Buah hati ketiga dari pasangan Hapsoro Rudito (37 tahun) dan Septika Hapsari (33 tahun) itu bakal meneruskan jiwa balap sang ayah yang juga pernah berkiprah di dunia balap motor tingkat nasional.

Ayah Antha, Hapsoro Rudito mengatakan terakhir Antha sukses meraih juara pertama dalam ajang perlombaan Gass Tipis Racing (GTR) Championship 2020 kategori Mini GP Beginner usia 6-10 tahun di Sirkuit Sentul, Bogor, Jawa Barat (8/11/2020).

“Alhamdulillah, Antha berhasil meraih tropi dan berdiri di podium pertama dalam event Gass Tipis Racing Open 2020 untuk kelompok Mini GP dan mengalahkan belasan pembalap yang usianya jauh lebih tua darinya,” ungkap Hapsoro.

Hapsoro yang sudah gantung helm tahun 2017 itu menceritakan awal mula mengerti bakat yang dimiliki putra bungsunya itu bermula dari sering diajak menonton saat dirinya masih berlaga di arena balapan.

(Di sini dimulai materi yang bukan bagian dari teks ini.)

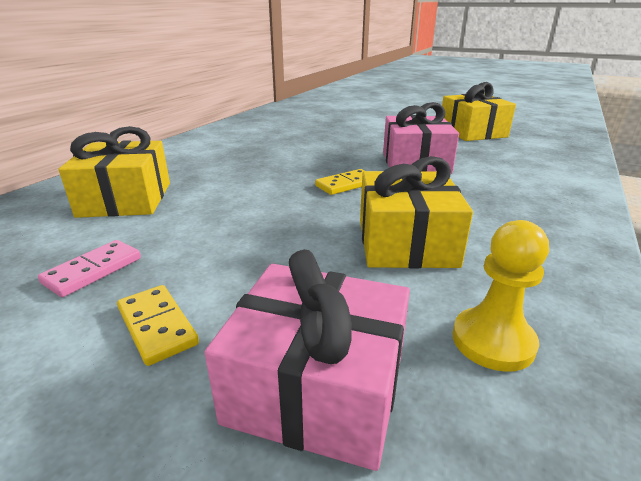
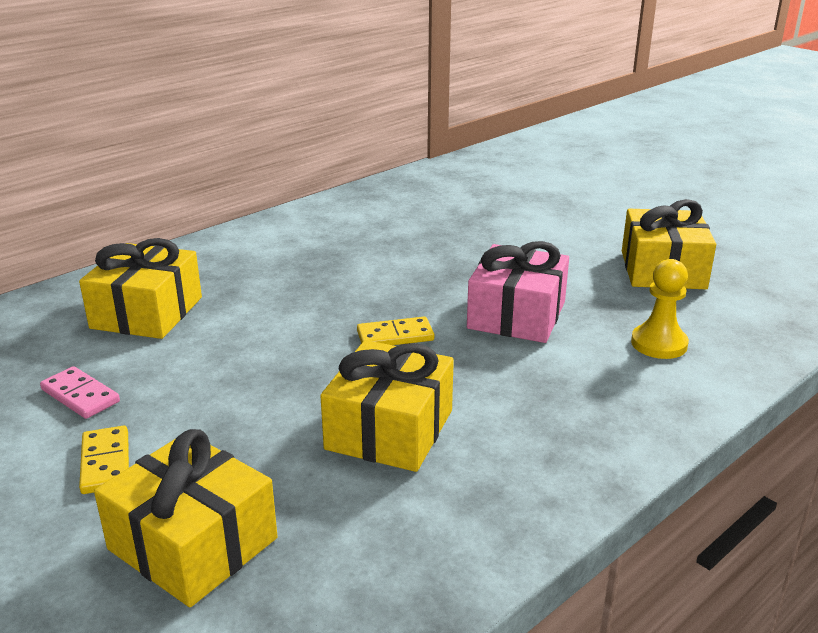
camera: 20 degrees right, 0 degrees up
(93, 270) = (80, 396): pink domino -> pink domino turned 75 degrees clockwise
(317, 387) = (193, 544): pink gift -> yellow gift
(493, 341) = (368, 548): yellow pawn -> yellow pawn (659, 344)

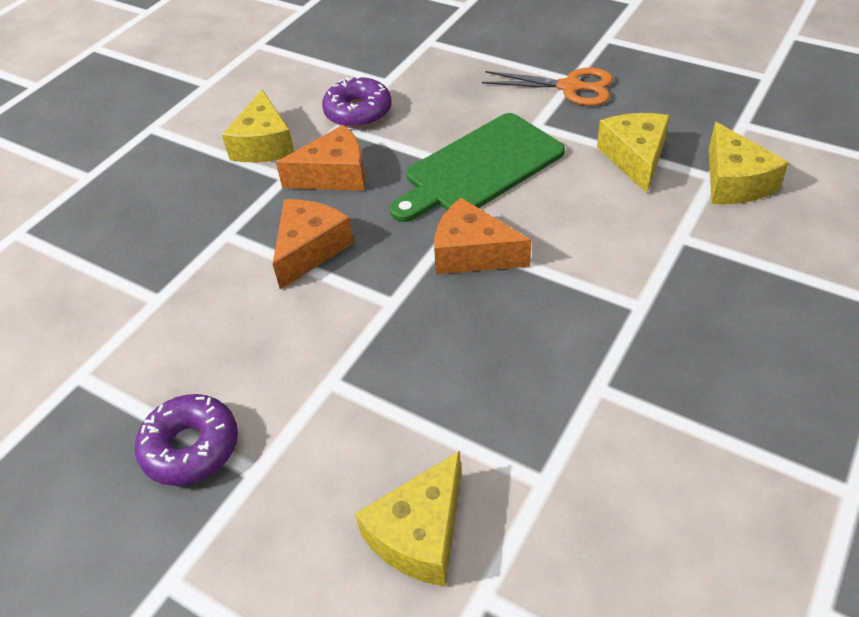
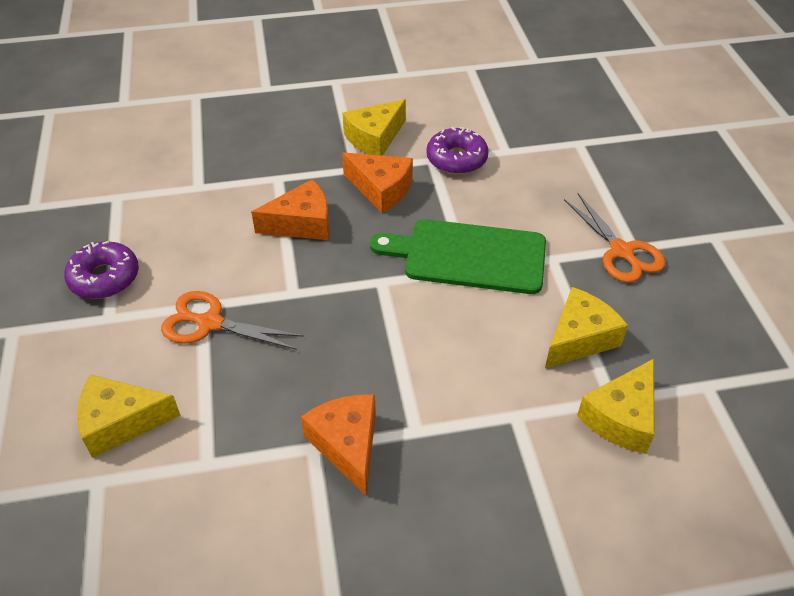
camera: 45 degrees right, 0 degrees up
(362, 386) = (210, 323): none -> orange scissors
(472, 253) = (377, 305): orange cheese -> orange cheese (347, 445)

“Saat itu antha masih berumur 3,5 tahun, sering saya ajak ke arena balapan, dari situ mulai terlihat dia tertarik dan senang selanjutnya saya bimbing dari awal dasar. Awalnya menggunakan motornya mini GP motor kecil, yang 50 CC,” terangnya.

Hingga akhirnya, Hapsoro memutuskan untuk lebih mengasah bakat putranya dengan melatih mini GP seminggu 4 kali.

“Baru enam bulan latihan, tapi semangatnya sudah bagus. Bahkan ketika saya coba ikutkan kejuaraan mini GP pertama kali di Open King Road Race Bantul, Yogyakarta, dia sudah bisa meraih juara 4. Saat itu Antha usianya baru 4 tahun, padahal pesaingnya kebanyakan umur 7 tahun,” kata Hapsoro.

baca: PBSI Karanganyar Bakal Gelar Turnamen Serentak di 17 Kecamatan

Hapsoro berharap kemampuan balap yang dimiliki Antha bisa terus meningkat sehingga bisa menjadi pembalap berprestasi hingga kancah Asia maupun Internasional.

Sementara, pembalap kecil Sragen, Aliantha Wiguna Hapsoro mengaku senang menekuni dunia balap motor. Bahkan dirinya bercita-cita menjadi seperti Pembalap MotoGP tingkat Internasional asal Spanyol Marc Marques.